Martin_T
(Martin T)
September 30, 2021, 11:34pm
1
This is a new, maybe easy, question to our RegEx Pattern king @Kem_Tekinay .
I’m looking for a working pattern to match this:
Name // variable length, no whitespaces
| // OPTIONAL: including optional .* whitespaces before and behind |
[0-9]+ // OPTIONAL
/ abc // OPTIONAL: including optional .* whitespaces before # and the rest after /
Examples:
Valid:
Test
Test/follow us
Test|1
Test | 100
Test | 1/follow us
Kem_Tekinay
(Kem Tekinay)
September 30, 2021, 11:39pm
2
Specifically what kind of white space? Just spaces, spaces and tabs, or linefeeds too?
Martin_T
(Martin T)
September 30, 2021, 11:41pm
3
Just normal whitespaces (ASCII: 32).
If possible, could you please do it with subroutines, so we can get a better overview over the pattern?
(?(DEFINE)
...single parts
)
Kem_Tekinay
(Kem Tekinay)
September 30, 2021, 11:45pm
4
Fyi, “whitespace” refers to spaces, tabs, vertical tabs, carriage returns, linefeeds, and some other invisible characters.
Funny guy.
1 Like
Kem_Tekinay
(Kem Tekinay)
September 30, 2021, 11:53pm
5
Try this:
^\w+( *\| *\d+)?( */ *.+)?$
This assumes that each of these will be on a line by themselves.
Martin_T
(Martin T)
October 1, 2021, 12:14am
6
Right.
Thanks Kem. This works for me:
^(?'Name'\w+)(?'Separator' *\| *)?(?'Number'\d+)?(?'Slash' */ *.*)?$
That would match “name3”, fyi.
Martin_T
(Martin T)
October 1, 2021, 12:29am
8
What do you mean? Since name3
will be a “single” word without whitespace, it’ll be valid.
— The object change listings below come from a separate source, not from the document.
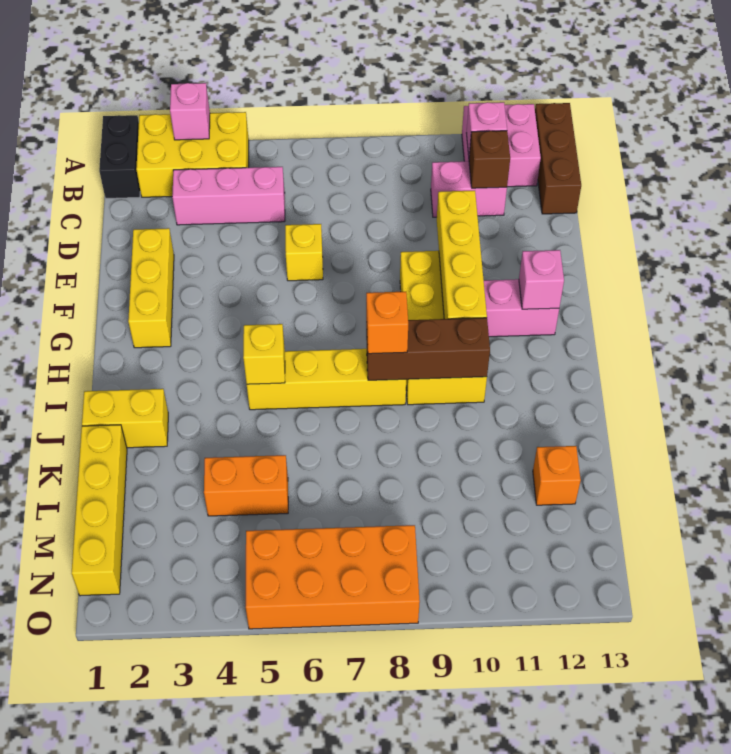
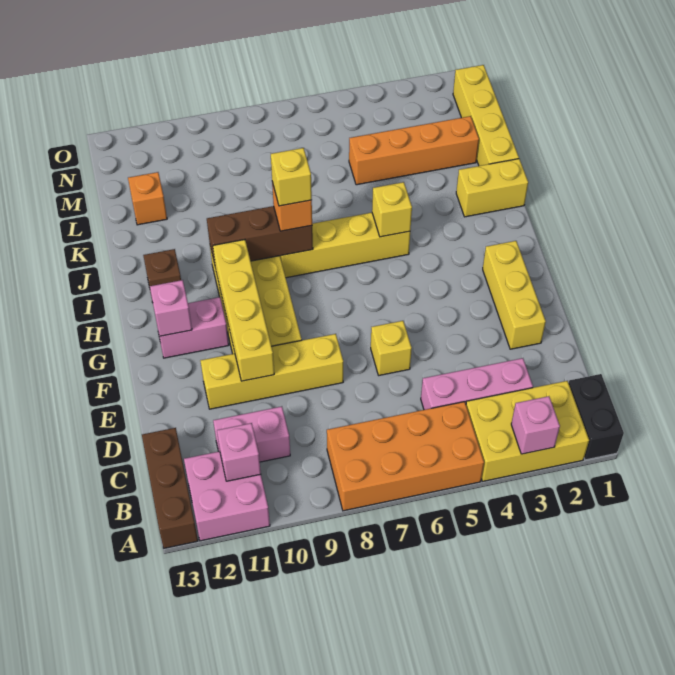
brown brick C11 level 2 -> brown brick I12 level 1
none -> yellow brick E8:E11 level 1
none -> yellow brick I8 level 4
orange brick L4:L5 level 1 -> orange brick L2:L5 level 1
orange brick N5:O8 level 1 -> orange brick A5:B8 level 1

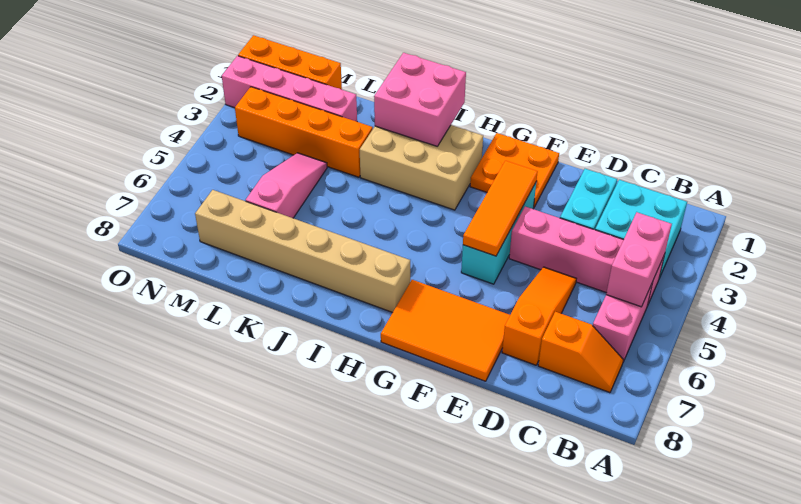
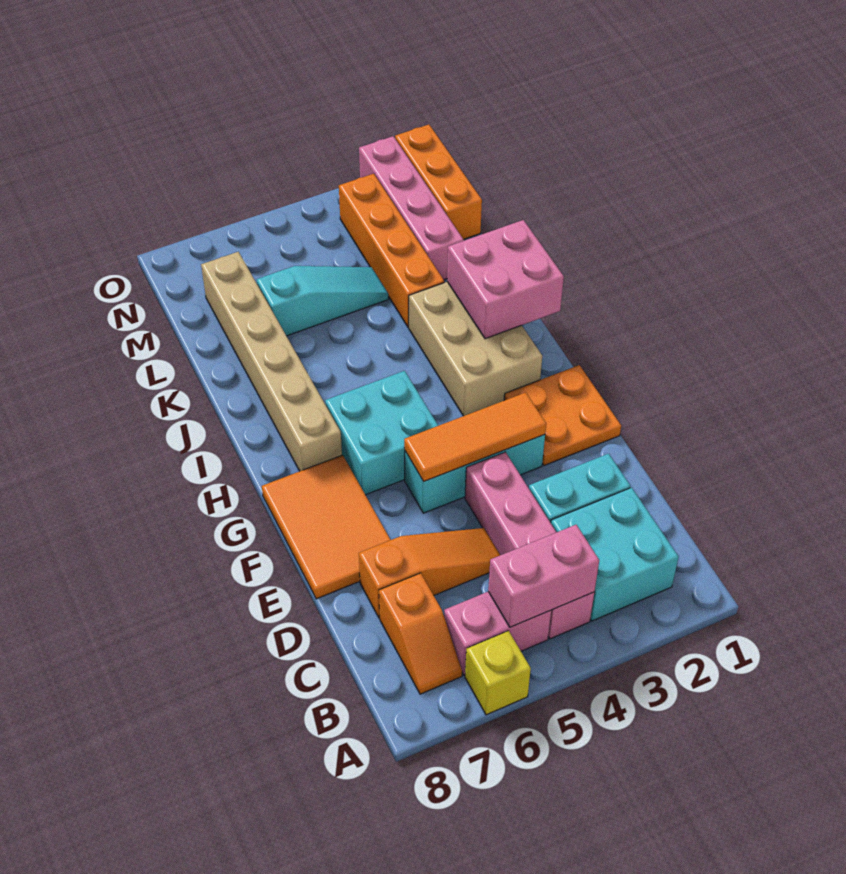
none -> yellow brick A6 level 1
none -> cyan brick G5:H6 level 1
pink slope L4:L6 level 1 top 6 -> cyan slope L4:L6 level 1 top 6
Brain freeze. You’re right, of course.
1 Like
Martin_T
(Martin T)
October 1, 2021, 12:55am
10
Kem_Tekinay:
\w+
This does not care about emojis or composite characters.
Martin_T:
(?'Slash' */ *.*)
How can I add an alternative, say ++
. So /
and ++
will be valid?
Martin_T
(Martin T)
October 1, 2021, 1:28pm
12
@Kem_Tekinay , how can the pattern also takes care about such a construction:
🙅🏿♂️/India
HumanOf🙅🏿♂️/India
🙅🏿♂️
/ HumanOf🙅🏿♂️
should be matched as Name .
Try this:
^(?'Name'(?:(?!\+\+|[\s/|[:punct:]]).)+)(?'Separator' *\| *)?(?'Number'\d+)?(?'Slash' *(?:/|\+\+) *.*)?$
Martin_T
(Martin T)
October 1, 2021, 8:45pm
14
Thanks @Kem_Tekinay ,
looks like the pattern works, but you RegExRX App doesn’t match the right selection range. I think you use String.Length
instead of String.Bytes
to select the right range.
I saw.
I do some fancy things there to match bytes to characters, and it mostly works, but clearly failed here. I’ll have to see if a newer version of Xojo fixes those issues.
1 Like
Martin_T
(Martin T)
October 2, 2021, 3:51pm
16
@Kem_Tekinay , for now it works great, but I need one more extension:
Test[acdc]/follow us
Test[acdc]
should be matched as Name .
Let try is this way. This pattern specifies what’s permitted, including every unicode character >= 128 . It’s also in free-space mode for readability.
If you want to allow any other characters (or not allow ones I’ve allowed), modify the ‘Name’ character class.
(?x)
^
(?'Name' [\w[\]{}()\x{80}-\x{10ffff}]+)
(?'Separator' \x20* \| \x20*)?
(?'Number' \d+)?
(?'Slash' \x20* (?:/|\+\+) \x20* .*)?
$
Martin_T
(Martin T)
October 3, 2021, 9:44am
18
Thanks @Kem_Tekinay , looks good to me.